Swami Vivekananda’s initiation of Durga Puja at Belur Math in the year 1901 marked a significant departure from traditional Hindu Sanyasin practices. As a rule, Hindu Sanyasins do not conduct ritualistic worship. This decision can be attributed to several compelling reasons, as recounted by authoritative sources from the Belur Math.
Firstly, Swamiji aimed to institutionalize respect for the divine aspects of motherhood and the sanctity of womanhood. During his time in the West, he observed that the elevation of women had contributed significantly to Western progress, while the neglect of women’s roles hindered the development of Bharata. Worship of the Divine Mother, particularly through Kumari Puja, aimed to raise awareness of women’s potential divinity and promote a more respectful attitude toward them.
Secondly, Swamiji sought to gain the acceptance and understanding of the local community for the unconventional way of life he and his monastic brothers were leading. At the time, many in Calcutta were skeptical of Swami Vivekananda’s Western travels and the unorthodox practices at Belur Math, including the disregard for caste norms and interaction with Western individuals. Celebrating Durga Puja helped dispel misunderstandings and misgivings, fostering goodwill among the local people.
Thirdly, Swami Vivekananda’s decision had a spiritual dimension, driven by his vision. A few days before Durga Puja in 1901, he had a vision of the Puja being performed at Belur Math. Simultaneously, Swami Brahmanandaji has experienced a similar vision, seeing Mother Durga crossing the Ganga from Dakshineshwar to Belur Math. Responding to these visions, Swamiji instructed Raja Maharaj to make preparations for Durga Puja, even though there were only a few days left before its commencement.
Obtaining a clay image for the worship posed a challenge, but eventually, a beautiful image of Durga was secured from an artisan’s studio in Kamartuli. Under the able guidance of Swami Brahmanandaji, all necessary arrangements were made on a short notice.
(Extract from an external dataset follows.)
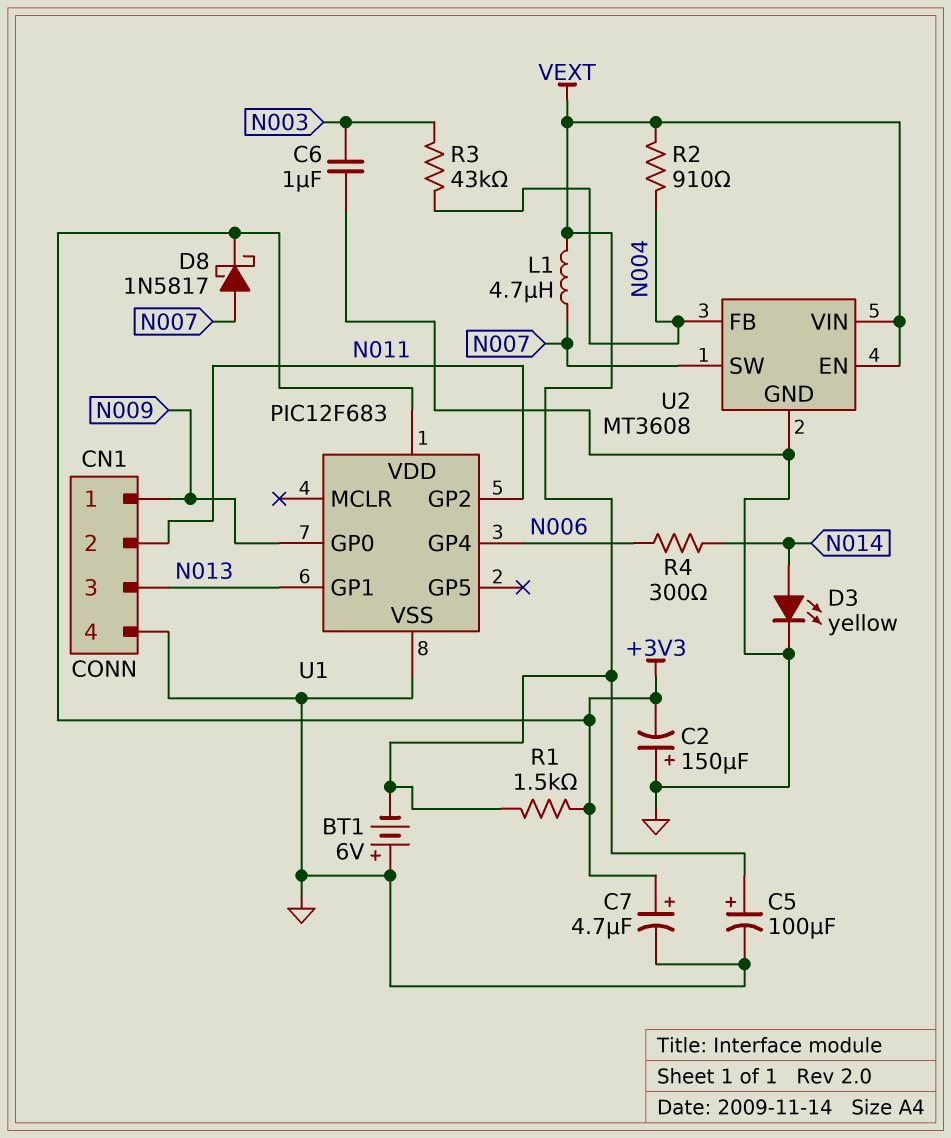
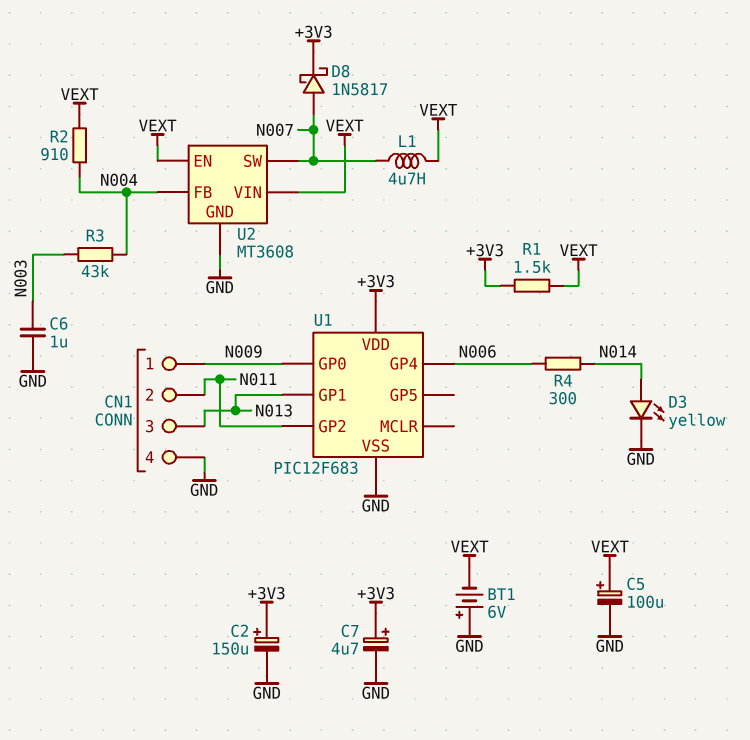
C2: 150uF (plus GND, minus +3V3) -> 150uF (plus +3V3, minus GND)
The inaugural Durga Puja at Belur Math was held in a grand Pandal on the open ground north of the old shrine. The invocatory worship began on Shashthi, the 6th day of the lunar month, on October 18, 1901. The Pujari of the first Durga Puja at Belur Math was Brahmachari Krishnalal, and the Tantradharak was Isvar Chandra Chakravarty, the father of Shashi Maharaj (Swami Ramakrishnananda). Sitting under the Bel tree, which now stands in front of his temple, Swami Vivekananda himself sang the Agamani songs welcoming the Divine Mother.
The event attracted householder disciples of Sri Ramakrishna and orthodox Brahmins from the vicinity. Thousands of people, regardless of caste or religion, attended the three-day festival. On Navami night, Swamiji sang several songs in praise of the Divine Mother, some of which were sung by Sri Ramakrishna.
Before initiating Durga Puja at Belur Math, Swamiji sought the approval of Holy Mother Sarada Devi, who was then residing in Baghbazar, Kolkata. Mother wholeheartedly endorsed the proposal and even attended the Puja on Shashthi day with other women devotees, staying at Nilambar Babu’s nearby garden house. Swamiji decreed that the Puja be performed in the name of the Holy Mother, a tradition that continues to this day, viewing Sri Sarada Devi as the divine counterpart of Sri Ramakrishna, born to awaken womankind in the modern world.
In a letter to his brother disciple Swami Shivananda written in the year 1894 from America, Swamiji had given expression to his conviction about the Divinity of the Holy Mother as follows, “Brother, I shall show how to worship the living Durga (Jivanta Durga), and then only shall I be worthy of my name. I shall be relieved when you have purchased a plot of land and established there the living Durga, the Mother (i.e. Sri Sarada Devi).”
The presence of the Holy Mother, the Living Durga, during the Puja, must have given boundless joy and satisfaction to Swamiji and the other disciples of Sri Ramakrishna. Holy Mother attended the Durga Puja at Belur Math in 1912, 1916, and possibly other years, blessing her monastic and lay children.
Today, the Durga Puja at Belur Math remains a global attraction. On Asthami Day, Kumari Puja is conducted annually, where the living Durga is worshiped with utmost devotion, following all the rituals.